▸ What you should do: In the records below, begin at the line that has "line: (514, 454)" and stop after the line that has "line: (103, 193) -> (115, 179), removed"; quote those lines verbatim and nothing more.

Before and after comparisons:
============================================================

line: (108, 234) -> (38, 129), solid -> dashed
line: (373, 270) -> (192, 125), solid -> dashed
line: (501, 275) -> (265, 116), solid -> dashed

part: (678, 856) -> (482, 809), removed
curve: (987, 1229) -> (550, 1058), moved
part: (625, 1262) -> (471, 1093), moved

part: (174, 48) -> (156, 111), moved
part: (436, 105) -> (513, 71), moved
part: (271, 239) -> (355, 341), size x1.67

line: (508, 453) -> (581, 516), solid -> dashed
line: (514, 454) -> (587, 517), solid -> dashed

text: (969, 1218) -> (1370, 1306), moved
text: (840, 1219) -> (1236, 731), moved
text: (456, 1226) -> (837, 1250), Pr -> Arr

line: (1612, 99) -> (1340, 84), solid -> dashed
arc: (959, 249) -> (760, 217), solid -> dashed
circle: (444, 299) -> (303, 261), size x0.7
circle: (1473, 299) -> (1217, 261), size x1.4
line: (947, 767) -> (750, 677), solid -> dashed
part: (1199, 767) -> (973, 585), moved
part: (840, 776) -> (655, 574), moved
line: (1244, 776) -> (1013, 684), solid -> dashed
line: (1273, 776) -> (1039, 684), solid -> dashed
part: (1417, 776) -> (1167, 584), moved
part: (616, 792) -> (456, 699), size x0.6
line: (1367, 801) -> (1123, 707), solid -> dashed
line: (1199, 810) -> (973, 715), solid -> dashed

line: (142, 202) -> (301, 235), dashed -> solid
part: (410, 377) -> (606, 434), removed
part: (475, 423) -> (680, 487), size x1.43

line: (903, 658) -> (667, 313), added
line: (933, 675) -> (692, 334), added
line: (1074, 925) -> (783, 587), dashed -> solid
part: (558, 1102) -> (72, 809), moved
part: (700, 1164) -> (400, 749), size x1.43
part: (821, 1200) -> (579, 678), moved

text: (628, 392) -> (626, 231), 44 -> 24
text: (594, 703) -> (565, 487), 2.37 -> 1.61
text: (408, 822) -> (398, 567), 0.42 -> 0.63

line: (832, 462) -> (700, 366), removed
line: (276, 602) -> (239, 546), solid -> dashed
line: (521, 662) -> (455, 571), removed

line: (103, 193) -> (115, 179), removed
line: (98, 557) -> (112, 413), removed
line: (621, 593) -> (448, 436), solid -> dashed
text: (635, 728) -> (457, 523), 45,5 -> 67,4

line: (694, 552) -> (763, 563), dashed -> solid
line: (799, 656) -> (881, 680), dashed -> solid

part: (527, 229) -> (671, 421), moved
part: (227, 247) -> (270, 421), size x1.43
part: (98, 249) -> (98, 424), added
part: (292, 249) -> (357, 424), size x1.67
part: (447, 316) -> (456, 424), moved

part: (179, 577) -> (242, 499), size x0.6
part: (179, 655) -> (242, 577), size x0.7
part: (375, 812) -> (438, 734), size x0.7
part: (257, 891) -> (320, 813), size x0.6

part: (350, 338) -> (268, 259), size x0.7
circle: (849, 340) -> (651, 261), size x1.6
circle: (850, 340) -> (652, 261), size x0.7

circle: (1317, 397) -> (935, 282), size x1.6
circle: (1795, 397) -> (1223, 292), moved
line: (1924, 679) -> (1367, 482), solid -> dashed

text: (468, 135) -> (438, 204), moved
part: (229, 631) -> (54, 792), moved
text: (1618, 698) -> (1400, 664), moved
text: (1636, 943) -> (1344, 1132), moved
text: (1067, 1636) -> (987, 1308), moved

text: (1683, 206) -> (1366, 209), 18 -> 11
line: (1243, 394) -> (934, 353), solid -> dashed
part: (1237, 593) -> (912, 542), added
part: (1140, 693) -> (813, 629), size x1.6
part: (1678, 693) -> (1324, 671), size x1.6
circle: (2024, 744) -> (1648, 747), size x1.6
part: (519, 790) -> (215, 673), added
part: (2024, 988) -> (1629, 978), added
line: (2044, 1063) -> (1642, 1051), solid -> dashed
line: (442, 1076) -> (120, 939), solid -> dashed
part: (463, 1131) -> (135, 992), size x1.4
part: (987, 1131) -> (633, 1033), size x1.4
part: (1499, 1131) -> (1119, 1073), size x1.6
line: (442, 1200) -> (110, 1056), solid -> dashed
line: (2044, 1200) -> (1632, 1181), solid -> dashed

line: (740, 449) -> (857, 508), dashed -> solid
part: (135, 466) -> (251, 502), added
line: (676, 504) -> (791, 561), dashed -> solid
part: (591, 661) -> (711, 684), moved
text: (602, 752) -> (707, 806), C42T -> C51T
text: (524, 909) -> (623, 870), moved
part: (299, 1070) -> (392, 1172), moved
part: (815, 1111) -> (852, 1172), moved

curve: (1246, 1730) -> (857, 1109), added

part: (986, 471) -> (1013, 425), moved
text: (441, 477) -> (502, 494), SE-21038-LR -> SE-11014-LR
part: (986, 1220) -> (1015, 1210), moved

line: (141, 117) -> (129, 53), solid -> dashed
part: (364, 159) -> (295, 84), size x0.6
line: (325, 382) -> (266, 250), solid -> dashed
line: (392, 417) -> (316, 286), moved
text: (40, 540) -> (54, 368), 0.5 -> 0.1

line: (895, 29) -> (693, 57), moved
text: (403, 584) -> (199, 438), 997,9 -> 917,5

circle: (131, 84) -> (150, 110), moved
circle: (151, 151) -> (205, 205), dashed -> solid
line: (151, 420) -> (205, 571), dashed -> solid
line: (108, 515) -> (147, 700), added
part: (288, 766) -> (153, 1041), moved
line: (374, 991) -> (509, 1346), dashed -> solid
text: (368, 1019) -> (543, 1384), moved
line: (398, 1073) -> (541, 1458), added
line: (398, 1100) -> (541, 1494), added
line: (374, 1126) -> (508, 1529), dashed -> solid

============================================================

▸ Answer section:
line: (514, 454) -> (587, 517), solid -> dashed

text: (969, 1218) -> (1370, 1306), moved
text: (840, 1219) -> (1236, 731), moved
text: (456, 1226) -> (837, 1250), Pr -> Arr

line: (1612, 99) -> (1340, 84), solid -> dashed
arc: (959, 249) -> (760, 217), solid -> dashed
circle: (444, 299) -> (303, 261), size x0.7
circle: (1473, 299) -> (1217, 261), size x1.4
line: (947, 767) -> (750, 677), solid -> dashed
part: (1199, 767) -> (973, 585), moved
part: (840, 776) -> (655, 574), moved
line: (1244, 776) -> (1013, 684), solid -> dashed
line: (1273, 776) -> (1039, 684), solid -> dashed
part: (1417, 776) -> (1167, 584), moved
part: (616, 792) -> (456, 699), size x0.6
line: (1367, 801) -> (1123, 707), solid -> dashed
line: (1199, 810) -> (973, 715), solid -> dashed

line: (142, 202) -> (301, 235), dashed -> solid
part: (410, 377) -> (606, 434), removed
part: (475, 423) -> (680, 487), size x1.43

line: (903, 658) -> (667, 313), added
line: (933, 675) -> (692, 334), added
line: (1074, 925) -> (783, 587), dashed -> solid
part: (558, 1102) -> (72, 809), moved
part: (700, 1164) -> (400, 749), size x1.43
part: (821, 1200) -> (579, 678), moved

text: (628, 392) -> (626, 231), 44 -> 24
text: (594, 703) -> (565, 487), 2.37 -> 1.61
text: (408, 822) -> (398, 567), 0.42 -> 0.63

line: (832, 462) -> (700, 366), removed
line: (276, 602) -> (239, 546), solid -> dashed
line: (521, 662) -> (455, 571), removed

line: (103, 193) -> (115, 179), removed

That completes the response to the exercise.